The Company retained legal counsel to identify and summarize the applicable
laws of each of the states in which the Company generates material sales. The
Company compared its operations to the applicable requirements of the laws
contained in such summaries. Based upon such comparison, the Company estimates
that approximately one-third of its net sales in 1997 appeared to conform to the
requirements of applicable state laws and regulations. The Company believes that
the figure for 1998 is similar. Any action brought against the Company based on
its failure to comply with applicable state laws and regulations could result in
significant fines to the Company, the Company being prohibited from making sales
in a particular state and/or the Company being required to comply with such
laws.

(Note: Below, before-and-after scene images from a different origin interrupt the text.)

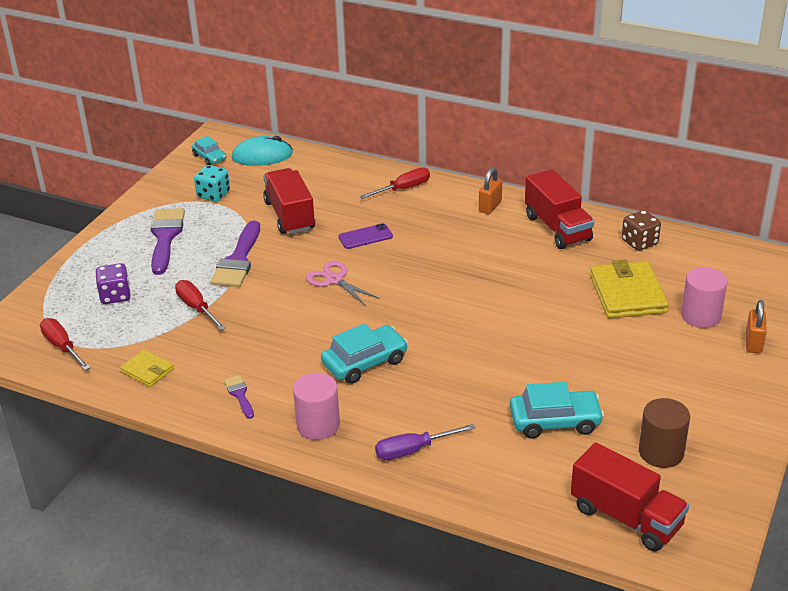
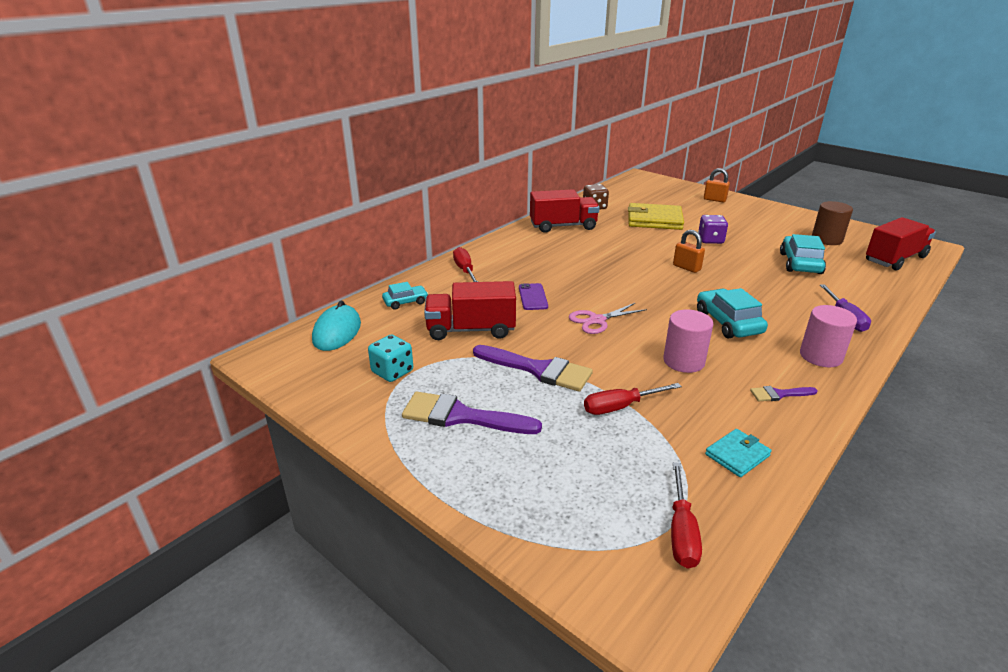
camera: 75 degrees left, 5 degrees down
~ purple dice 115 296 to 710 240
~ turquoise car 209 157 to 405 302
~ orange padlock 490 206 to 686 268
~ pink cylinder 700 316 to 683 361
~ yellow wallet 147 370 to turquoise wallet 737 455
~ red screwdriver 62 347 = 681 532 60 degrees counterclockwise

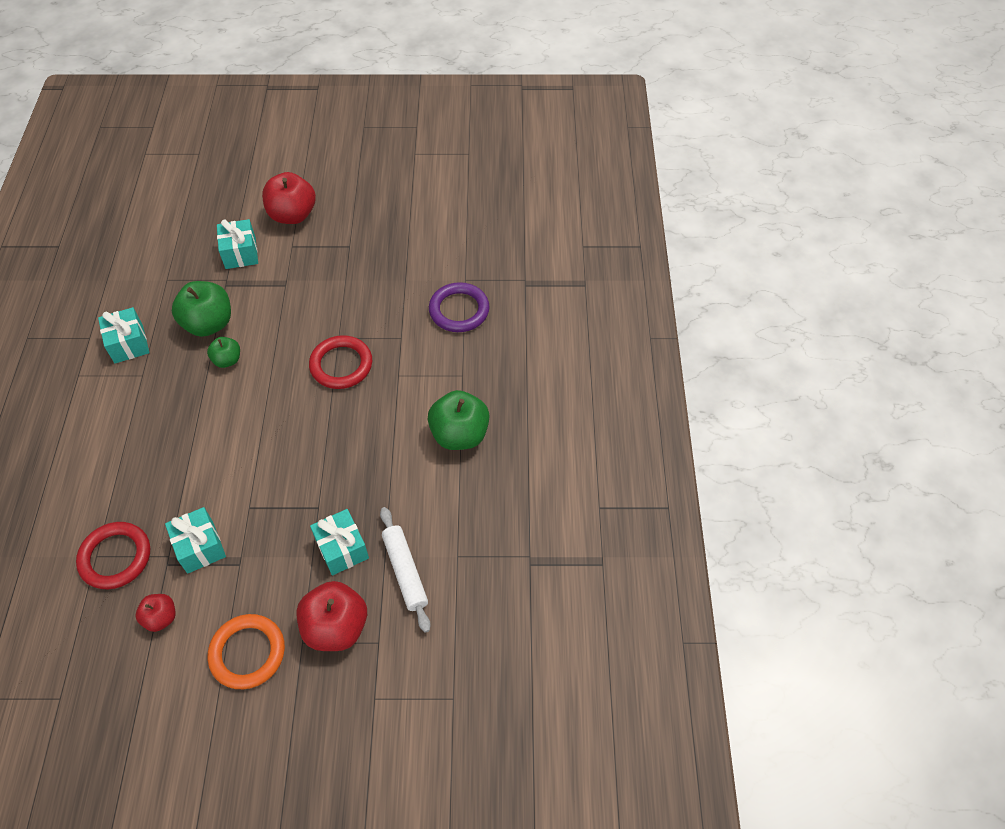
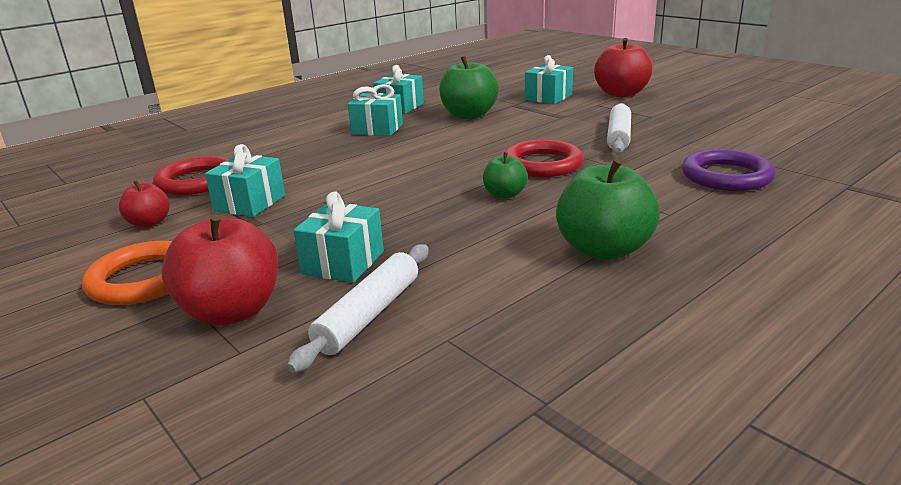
camera: 50 degrees right, 30 degrees down
+ turquoise gift 377 129
+ white rolling pin 619 136
~ green apple 227 360 to 504 195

Such required compliance could result in: (i) increased costs to the
Company; (ii) the loss of a substantial portion of the Company's customers for
whom the Company is unable to obtain or verify their prescription; and (iii) the
inability to sell to customers at all in a particular state if the Company
cannot comply with such state's laws. The occurrence of any of the above results
could have a material adverse effect on the Company's ability to sell contact
lenses and to continue to operate profitably. Furthermore, there can be no
assurance that states will not enact or impose laws or regulations that prohibit
mail order dispensing of contact lenses or otherwise impair the Company's
ability to sell contact lenses and continue to operate profitably. The Company
has not obtained an opinion of counsel with regard to
9
its compliance with applicable state laws and regulations, and information
contained herein regarding the Company's compliance with applicable state laws
and regulations should not be construed as being based on an opinion of counsel.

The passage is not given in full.